The traditional Low-Level Counting (LLC) measures radionuclide activities by directly observing radioactive decay, making it effective for short-lived isotopes such as 85Kr. However, it necessitates extremely controlled environments to prevent disturbances from cosmic radiation and building materials, thus resulting in reduced measurement efficiencies. The Coincidence Counting technique can detect multiple nuclear particles nearly simultaneously by connecting two or more particle counters to an electronic coincidence circuit. However, the limitations in temporal resolution can introduce false coincidences, consequently raising noise levels. Nevertheless, its selectivity levels may be compromised due to the diverse physical and chemical properties of elements and isotopes. Even the more advanced High-Resolution Mass Spectrometry (HRMS), equipped with accelerators, struggles with low efficiency and requires long isotope half-lives, making it unsuitable for monitoring isotopes like 85Kr in nuclear activities. In 1999, the U.S. DOE Argonne National Lab developed Atomic Trap Trace Analysis (ATTA) in order to offer high sensitivity, single/multiple atom detection, and superior selectivity, emerged as an exceptional tool for the precision detection of radionuclides in diverse fields.
Awarded by U.S. Defense Threat Reduction Agency (DTRA), InfoBeyond is developing a new technology namely,A2TTA (AI-based ATTA), to automate radioisotope detection and analysis accurately and effectively.A2TTA is an AI-based deep learning architecture to provide accurate radioisotope identification and atom/isotope quantification under various complicated contexts and operational environments.
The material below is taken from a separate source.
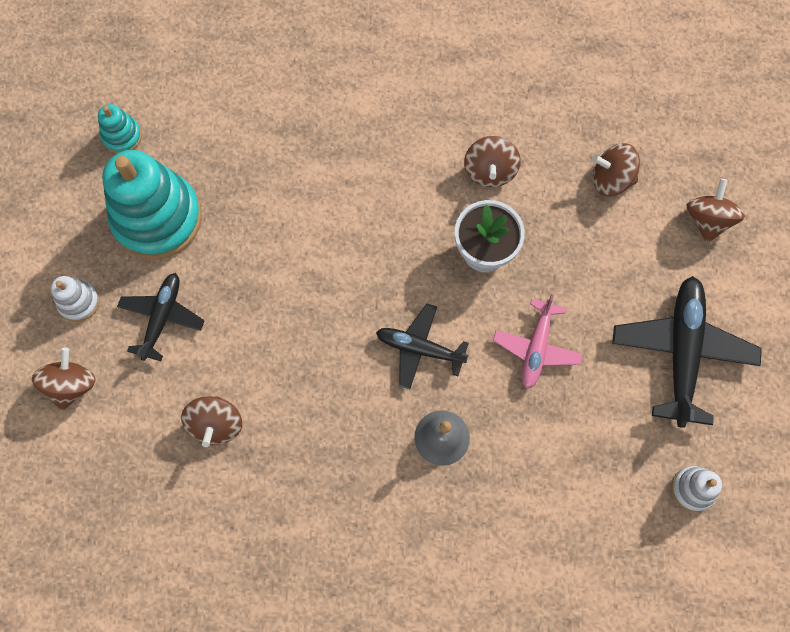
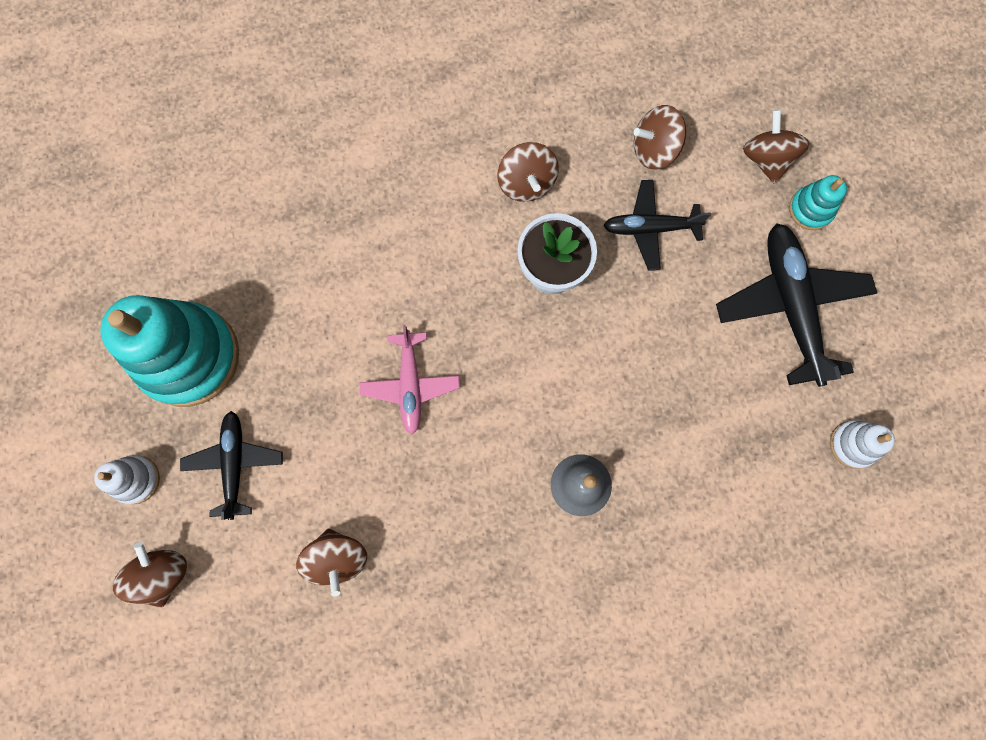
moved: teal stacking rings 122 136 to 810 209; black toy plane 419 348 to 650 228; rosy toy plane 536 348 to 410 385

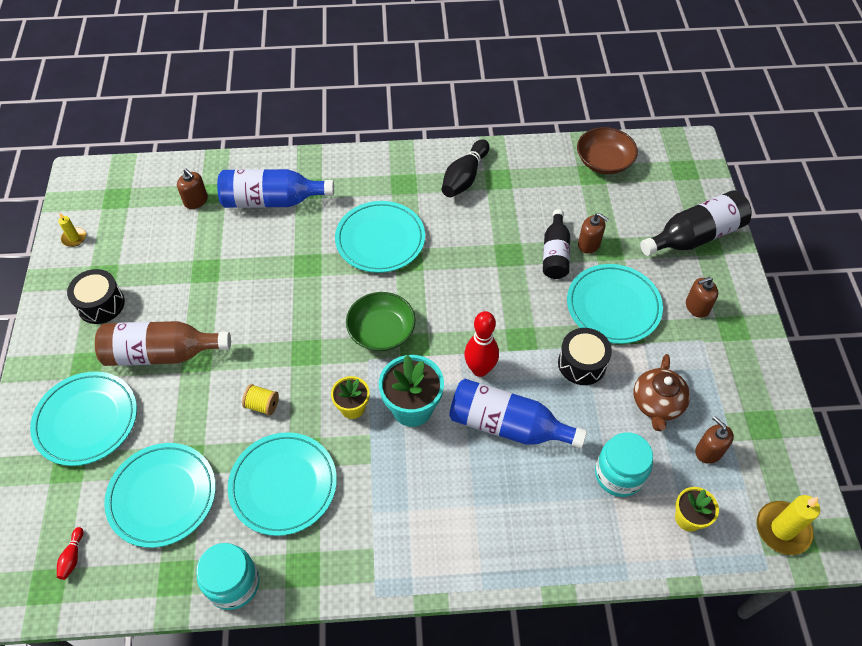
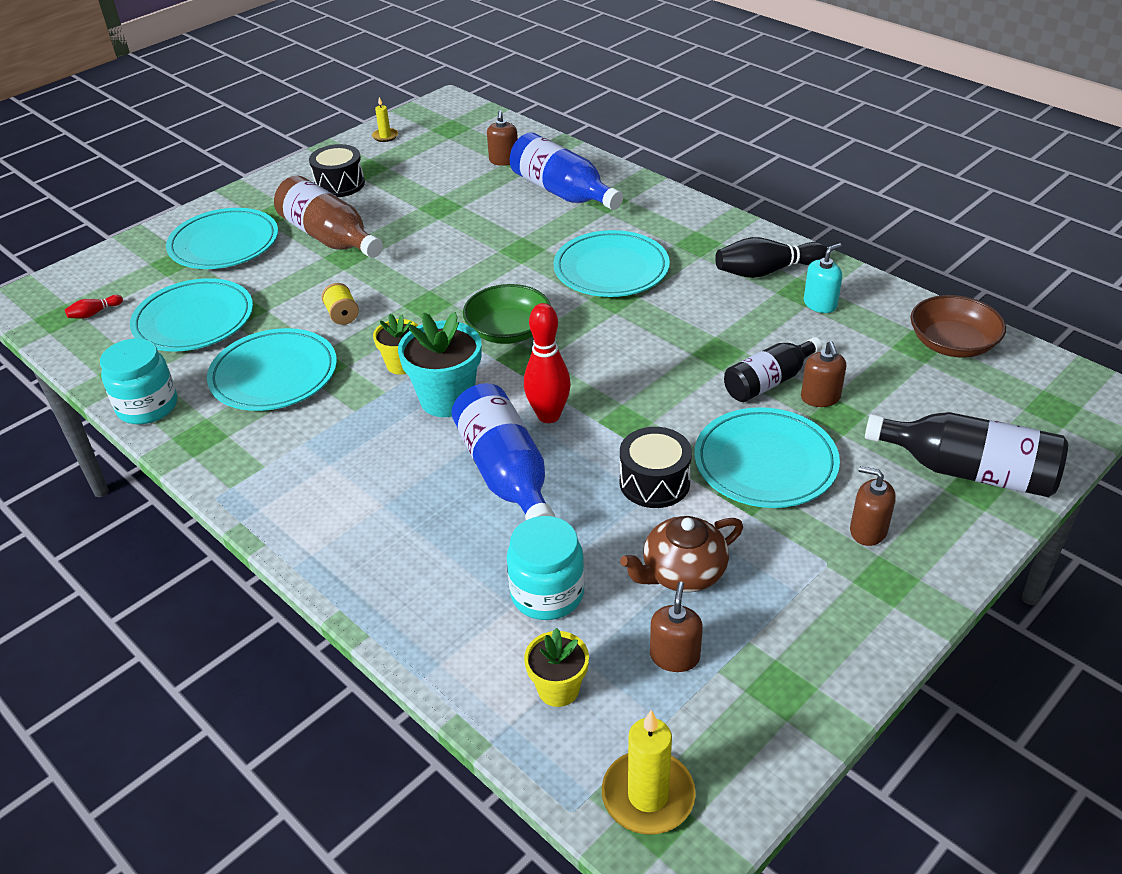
added: teal soap pump 820 304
It can effectively learn a spectrum of image features to precisely identify the atom’s presence via classification in a full range of count rates, and quantify the atoms over the full range of abundance levels in real-time. Further A2TTA aims to remove the performance limitations of low detection/quantification accuracies due to the spurious photon counts; additional uncertainties during the quantification procedure; incapable of handling ultra-low/high abundance samples; low efficiency due to the prolonged processing/analysis turnaround times.
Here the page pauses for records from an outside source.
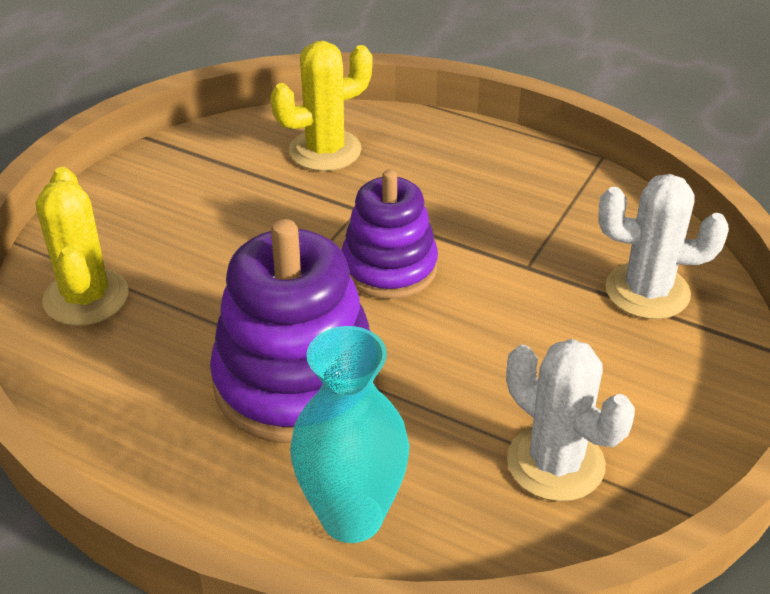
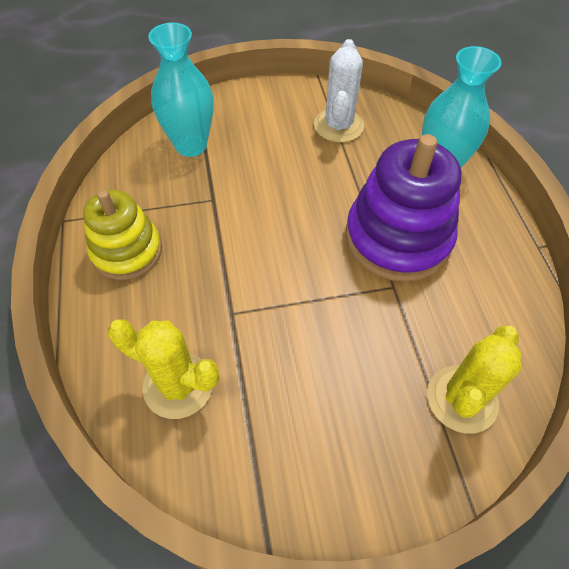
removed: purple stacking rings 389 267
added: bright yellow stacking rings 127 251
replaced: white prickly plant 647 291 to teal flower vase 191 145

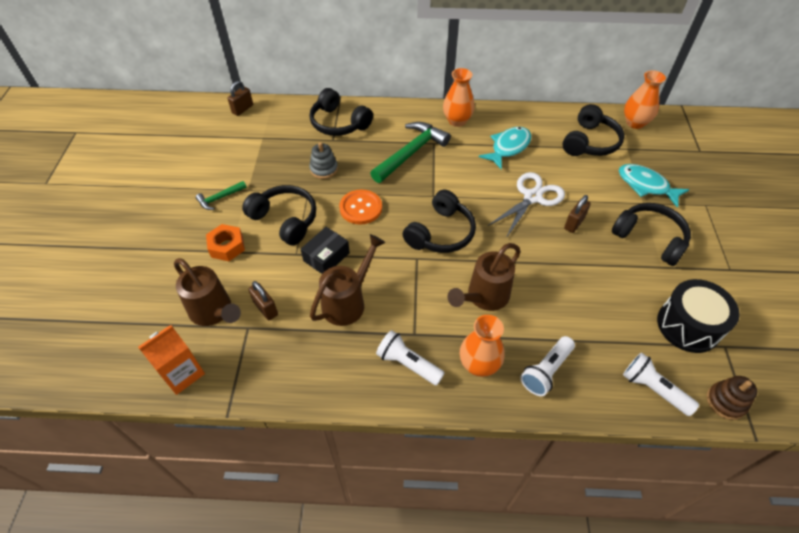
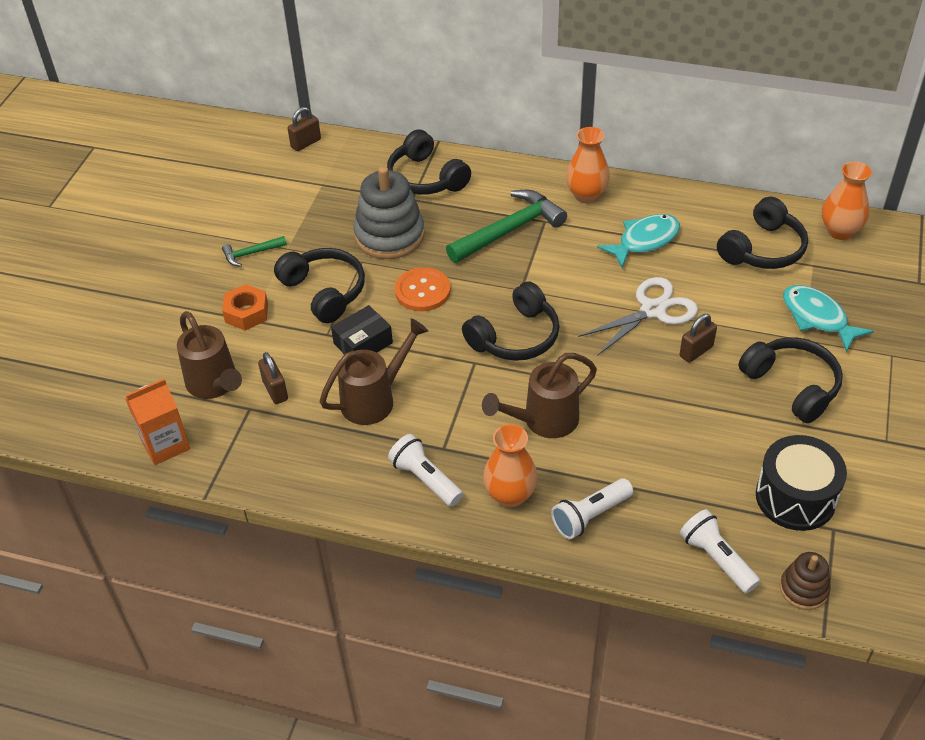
resized: ash-grey stacking rings 324 169 = 389 235 x1.89

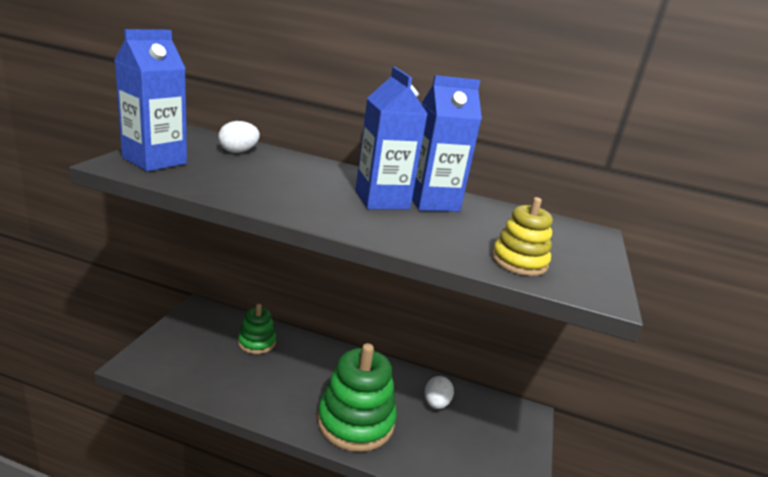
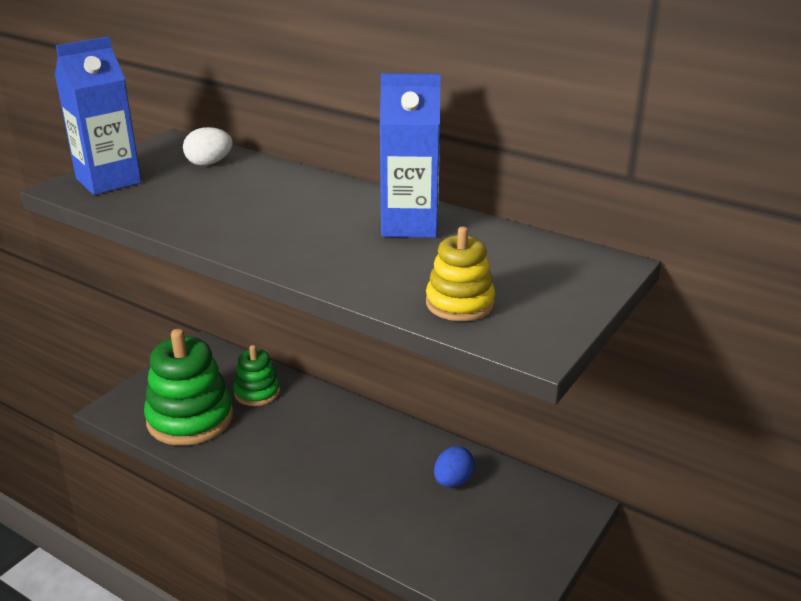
removed: royal blue milk carton 382 200
moved: emerald stacking rings 355 421 to 190 418
recoloured: white egg shape 436 403 to royal blue egg shape 453 481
A2TTA can be seamlessly integrated into a variety of systems such as heavy-duty laser equipment and high-vacuum chambers integral to semiconductor manufacturing for a variety of applications, such as medical diagnosis, earth climate, solar neutrinos, and environmental studies. For example, it can provide deep insights into areas of climate modeling and global warming research. Its capability to quantify atoms across a wide range of abundance levels in different environmental mediums, including atmosphere, oceans, and groundwater, is unparalleled. These in-depth analyses offer valuable insight into climate-related phenomena and changes, greatly contributing to our understanding of complex environmental dynamics. In the realm of hydrology, A2TTA brings about substantial advancement through its real-time intelligent analysis. It can decode the nature of water sources and flow paths, contributing significantly to water resource management, accurate drought prediction, and effective pollution monitoring with ultra-fast processing speed.